The customer list: A critical asset that’s always in flux.
For any business, your customer list is one of your most valuable assets. Without an accurate customer list, you can’t communicate with your customers — you can’t upsell, renew contracts, ask for referrals, or even solicit feedback.
However, no customer list is perfect, and no customer list is static — mistakes are made in collecting customer data, and as people switch jobs, email addresses start bouncing. Left alone, the quality of your customer database will always erode.
Use benchmarks to estimate your customer list quality.
Once you accept that your customer list is imperfect, it’s time to figure out what percentage of your customers you’ve lost the ability to contact.
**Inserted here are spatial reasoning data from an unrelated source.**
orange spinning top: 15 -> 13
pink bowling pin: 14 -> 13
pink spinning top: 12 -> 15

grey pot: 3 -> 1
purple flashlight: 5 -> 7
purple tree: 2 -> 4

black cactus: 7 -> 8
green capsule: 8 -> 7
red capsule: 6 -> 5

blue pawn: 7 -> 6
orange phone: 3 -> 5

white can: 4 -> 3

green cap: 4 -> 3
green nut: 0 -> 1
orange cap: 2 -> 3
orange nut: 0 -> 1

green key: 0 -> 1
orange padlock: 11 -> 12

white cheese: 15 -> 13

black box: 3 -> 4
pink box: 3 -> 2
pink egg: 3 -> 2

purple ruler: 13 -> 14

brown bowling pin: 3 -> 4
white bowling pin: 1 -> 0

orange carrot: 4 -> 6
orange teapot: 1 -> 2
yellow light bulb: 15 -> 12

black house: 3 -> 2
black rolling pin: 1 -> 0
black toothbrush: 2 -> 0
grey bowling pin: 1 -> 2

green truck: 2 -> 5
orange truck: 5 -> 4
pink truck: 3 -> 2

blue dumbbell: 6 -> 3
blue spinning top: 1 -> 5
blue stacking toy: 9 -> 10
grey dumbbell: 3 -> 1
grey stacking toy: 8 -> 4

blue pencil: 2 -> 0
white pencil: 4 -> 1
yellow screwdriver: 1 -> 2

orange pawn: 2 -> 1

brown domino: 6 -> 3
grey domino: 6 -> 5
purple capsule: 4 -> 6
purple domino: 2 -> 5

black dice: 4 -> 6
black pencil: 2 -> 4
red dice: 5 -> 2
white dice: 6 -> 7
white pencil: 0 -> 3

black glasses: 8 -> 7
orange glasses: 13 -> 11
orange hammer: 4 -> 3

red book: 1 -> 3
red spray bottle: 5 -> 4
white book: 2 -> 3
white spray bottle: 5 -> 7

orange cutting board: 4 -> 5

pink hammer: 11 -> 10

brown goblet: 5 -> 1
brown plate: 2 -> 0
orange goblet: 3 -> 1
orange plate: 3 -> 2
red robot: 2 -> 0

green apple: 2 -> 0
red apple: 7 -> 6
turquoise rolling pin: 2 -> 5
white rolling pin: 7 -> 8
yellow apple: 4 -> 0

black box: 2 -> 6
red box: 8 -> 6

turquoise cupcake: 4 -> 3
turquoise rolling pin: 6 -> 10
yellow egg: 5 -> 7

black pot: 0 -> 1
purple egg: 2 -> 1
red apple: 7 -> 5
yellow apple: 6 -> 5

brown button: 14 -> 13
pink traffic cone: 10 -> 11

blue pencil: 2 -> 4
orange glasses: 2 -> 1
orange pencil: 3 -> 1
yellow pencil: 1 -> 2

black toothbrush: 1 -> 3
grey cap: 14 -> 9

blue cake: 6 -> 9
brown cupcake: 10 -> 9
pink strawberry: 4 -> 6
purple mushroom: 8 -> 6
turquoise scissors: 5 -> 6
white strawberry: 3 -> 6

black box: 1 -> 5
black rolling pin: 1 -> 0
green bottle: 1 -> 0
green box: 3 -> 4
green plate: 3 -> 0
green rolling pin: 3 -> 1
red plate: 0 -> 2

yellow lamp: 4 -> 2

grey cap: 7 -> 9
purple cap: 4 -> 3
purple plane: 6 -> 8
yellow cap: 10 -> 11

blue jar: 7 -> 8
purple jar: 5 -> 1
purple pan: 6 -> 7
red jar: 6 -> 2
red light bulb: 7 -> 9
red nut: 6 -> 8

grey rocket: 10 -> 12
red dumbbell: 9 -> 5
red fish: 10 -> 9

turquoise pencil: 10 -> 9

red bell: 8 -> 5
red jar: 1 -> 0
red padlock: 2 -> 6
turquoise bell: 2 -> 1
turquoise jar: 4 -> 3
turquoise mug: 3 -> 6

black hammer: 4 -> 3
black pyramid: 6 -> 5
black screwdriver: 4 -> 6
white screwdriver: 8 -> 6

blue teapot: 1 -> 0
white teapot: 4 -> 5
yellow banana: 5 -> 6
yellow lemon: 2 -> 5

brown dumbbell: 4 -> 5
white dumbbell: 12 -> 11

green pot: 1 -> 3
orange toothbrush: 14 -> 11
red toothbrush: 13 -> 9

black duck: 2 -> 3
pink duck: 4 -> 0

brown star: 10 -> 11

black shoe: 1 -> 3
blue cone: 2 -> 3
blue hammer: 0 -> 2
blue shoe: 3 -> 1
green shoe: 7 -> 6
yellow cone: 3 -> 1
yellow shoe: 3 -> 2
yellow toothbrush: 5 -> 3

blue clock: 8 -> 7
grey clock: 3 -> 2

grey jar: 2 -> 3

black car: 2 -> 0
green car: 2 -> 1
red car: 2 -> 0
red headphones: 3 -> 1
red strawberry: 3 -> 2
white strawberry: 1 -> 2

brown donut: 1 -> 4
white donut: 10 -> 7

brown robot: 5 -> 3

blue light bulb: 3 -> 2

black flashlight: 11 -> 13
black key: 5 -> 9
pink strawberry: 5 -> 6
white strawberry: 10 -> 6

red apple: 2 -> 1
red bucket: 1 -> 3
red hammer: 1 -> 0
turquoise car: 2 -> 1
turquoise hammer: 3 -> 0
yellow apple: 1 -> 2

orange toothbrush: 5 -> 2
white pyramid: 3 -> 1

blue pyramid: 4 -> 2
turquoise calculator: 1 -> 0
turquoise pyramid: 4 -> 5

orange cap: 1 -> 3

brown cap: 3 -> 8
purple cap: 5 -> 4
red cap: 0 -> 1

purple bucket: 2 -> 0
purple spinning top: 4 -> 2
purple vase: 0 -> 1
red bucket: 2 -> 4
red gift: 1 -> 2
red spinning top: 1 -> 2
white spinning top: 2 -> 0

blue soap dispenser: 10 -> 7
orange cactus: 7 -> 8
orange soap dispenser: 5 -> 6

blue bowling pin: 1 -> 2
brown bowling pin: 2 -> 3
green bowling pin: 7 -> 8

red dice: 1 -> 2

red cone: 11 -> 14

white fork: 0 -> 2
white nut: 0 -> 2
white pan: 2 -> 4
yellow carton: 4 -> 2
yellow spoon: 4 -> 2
The most straightforward way to do this would be to send an email to each and every last customer, track the bounce rate, and if they respond, ask them if they are, in fact, one of your customers*. Of course, such a global email blast isn’t the most tactful way to contact your customers, which is where benchmarking yourself against other companies can be useful.
Since TechValidate’s clients – large and small technology vendors – use our content creation platform to communicate with their customers, we get a unique insight into how accurate their customer databases are. Often the data is great, but some of our clients’ customer lists have plenty of room for improvement.
We’ve sifted the data from over 1,000,000 unique recipients and come up with some customer-list statistics aggregated across all of our clients. Some key findings:
- Overall Average Bounce Rate: 15% (keep in mind, that’s 15% of customers, not prospects.)
- There is a high variation in customer list quality from company to company — from 1% bounce rate to 30%.
- Most Bounced Job Title: Storage, Server, Network Admin (18%)
- Most Bounced Industries: Telecommunications Equipment (19%), Computer Hardware (18%), Media & Entertainment (18%)
Conclusions
- List hygiene matters. Tracking any bounces in emails sent to your customers, and using that data to update your master database, are key to keeping your list accurate. Read more on list hygiene here.
- Factor in an estimated bounce rate in all metrics that depend on your customer list size. Whether you’re projecting revenue, renewal rates, or any other metric based on your customer list size, make sure your projections are right-sized by assuming that some percentage of your customers can’t be contacted. Otherwise, you’re in for some negative surprises when you can’t contact ~15% of those customers.
- Customer list attrition varies from company to company and industry to industry. From our data, we see the highest bounce rates among IT professionals and in the Telecommunications, Hardware, and Media industries.
* You’d be surprised how often people who vendors think are their customers say they have no relationship at all to the vendor, but that’s a topic for another post.